There are definite improvements to be made here by breaking this into a bunch of smaller steps. For example, we could iterate on an outline. Then once we pass that, we could iterate on a video composition object. I'd put a lot of money on getting significantly better results if we did that. But I didn't get there, yet. Done is better than perfect, and I wanted to see the whole thing working first before any optimizing.
Instead I just asked it to break out its chain of thought in hopes to give it a bit more test-time-compute.
Here's an example of what the script writer can do on its first try.
I won't belabour the point here, as we follow the same idea as before: using o3-mini as the evaluator giving the models the ability to iterate to something good, accurate, and complete.
What I'll note is that I've tried to increase harshness of the evaluator. And further raised the threshold for the final score to 0.9, as I've noticed the evaluator gets increasingly lenient with as the volume of data increases. You can see we start at 0.8.

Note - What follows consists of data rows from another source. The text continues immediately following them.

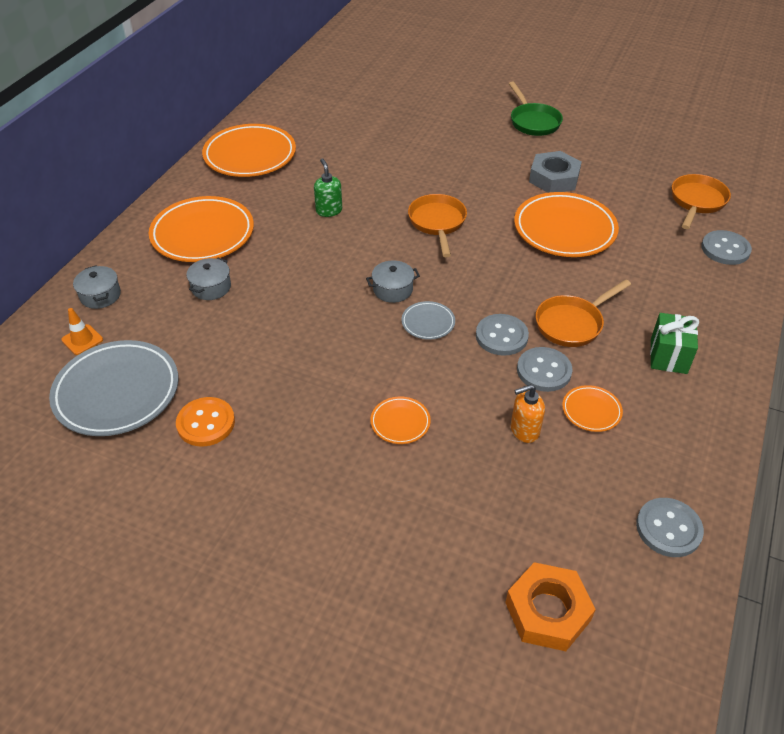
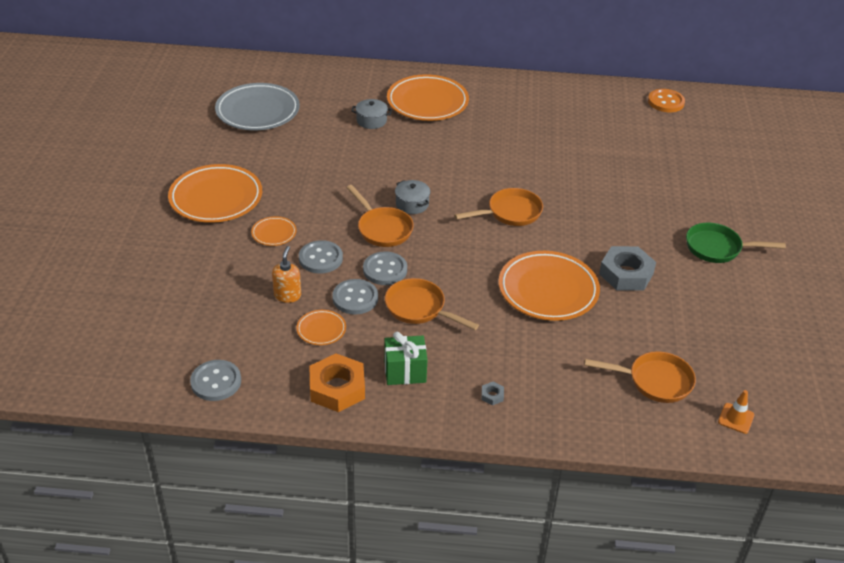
camera: 70 degrees right, 5 degrees down
(82, 340) = (297, 85): orange traffic cone -> orange traffic cone (736, 418)
(100, 295) = (341, 79): grey pot -> none
(206, 423) = (244, 151): orange button -> orange button (666, 102)
(250, 155) = (539, 98): orange plate -> orange plate (216, 198)
(329, 210) = (491, 153): green soap dispenser -> none
(428, 323) = (382, 229): grey plate -> orange pan
(524, 430) = (287, 295): orange soap dispenser -> orange soap dispenser turned 45 degrees clockwise
(533, 122) = (717, 248): green pan -> green pan turned 45 degrees clockwise
(547, 611) = (133, 326): orange nut -> orange nut (337, 388)
(708, 302) = (492, 395): none -> grey nut
(725, 249) = (584, 406): grey button -> grey button (320, 258)

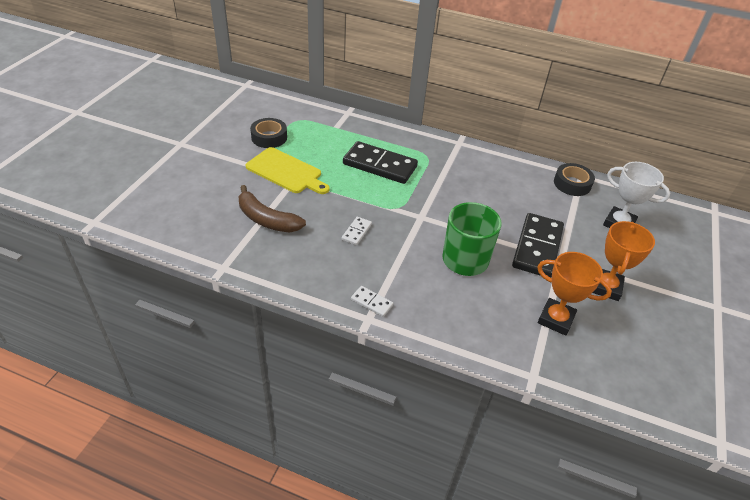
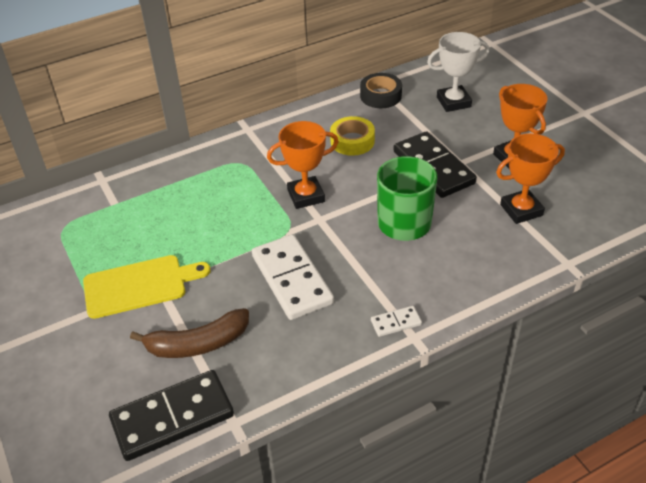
camera: 45 degrees left, 0 degrees up
(269, 137) = (63, 269): black tape -> none
(356, 232) = (292, 279): white domino -> white domino, size x2.21
(379, 165) = (215, 205): black domino -> black domino (172, 418)
(433, 199) = (306, 196): none -> orange trophy
(510, 194) = (352, 141): none -> yellow tape

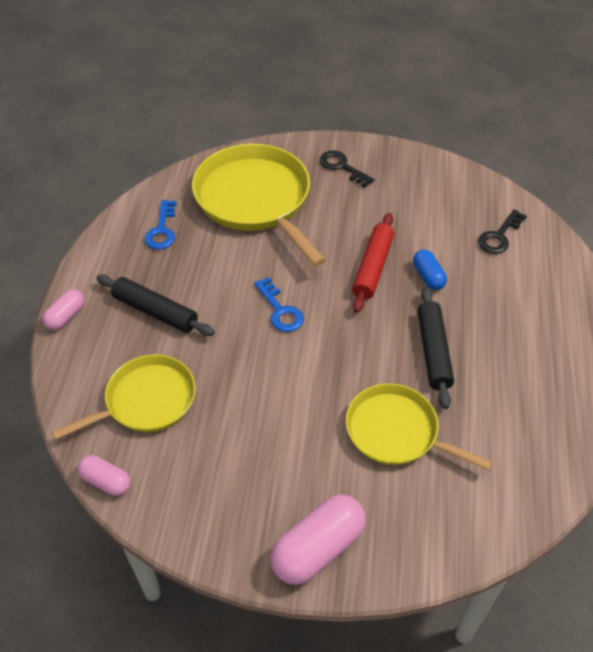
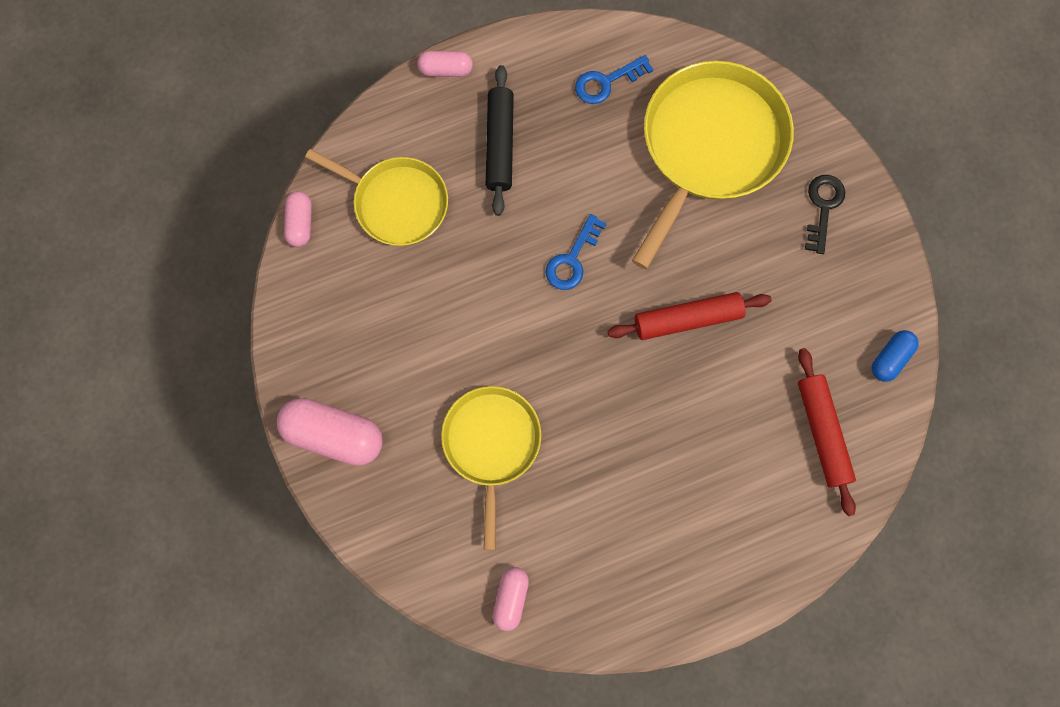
camera: 60 degrees right, 25 degrees up
(428, 277) = (710, 382): blue capsule -> blue capsule (890, 358)
(433, 351) = (610, 434): black rolling pin -> none
(499, 236) = (822, 432): black key -> red rolling pin
(535, 480) = (511, 598): none -> pink capsule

In total, this took 8 minutes and 30 seconds to run. I'll parse the resulting script into json to move on to rendering. We do this by taking that last xml message and using GPT-4o to parse it into a json object. The json schema for this exactly matches the video schema of our remotion comp.
With the final script in JSON, we can simply loop over the sections, grab the script text and sent to Heygen to make "me" speak it. In theory we could do this in one clip, and perhaps I'd save money in API credits and get a more authentic look to the "avatar", but I think that'd complicate the process of rejoining the video back together.
Below you can see how I visualize the clips, composition, and the final render.
There's a few things I do in the code that might be helpful. I'm captioning the videos as they come in, and that convienietly gets me the duration of the videos. When I setup the composition in Remotion, we'll set the duration of the composition to the sum of all the clips.
And once it's all combined with the code below, render this all on AWS Lambda. This is mainly because remotion made it easy.
Below is the basic code of the composition. The code is gnarly but it's sort of a proof-of-concept that worked well enough to get me a video.
Finally, we have the render. It's time to post. I'm using Blotato to post to TikTok and ๐, it has a lot of features that I've never really checked out, but it mainly was a way to get API access to direct posting. It's sort of a work around the limitations the platforms set to stop projects like this one.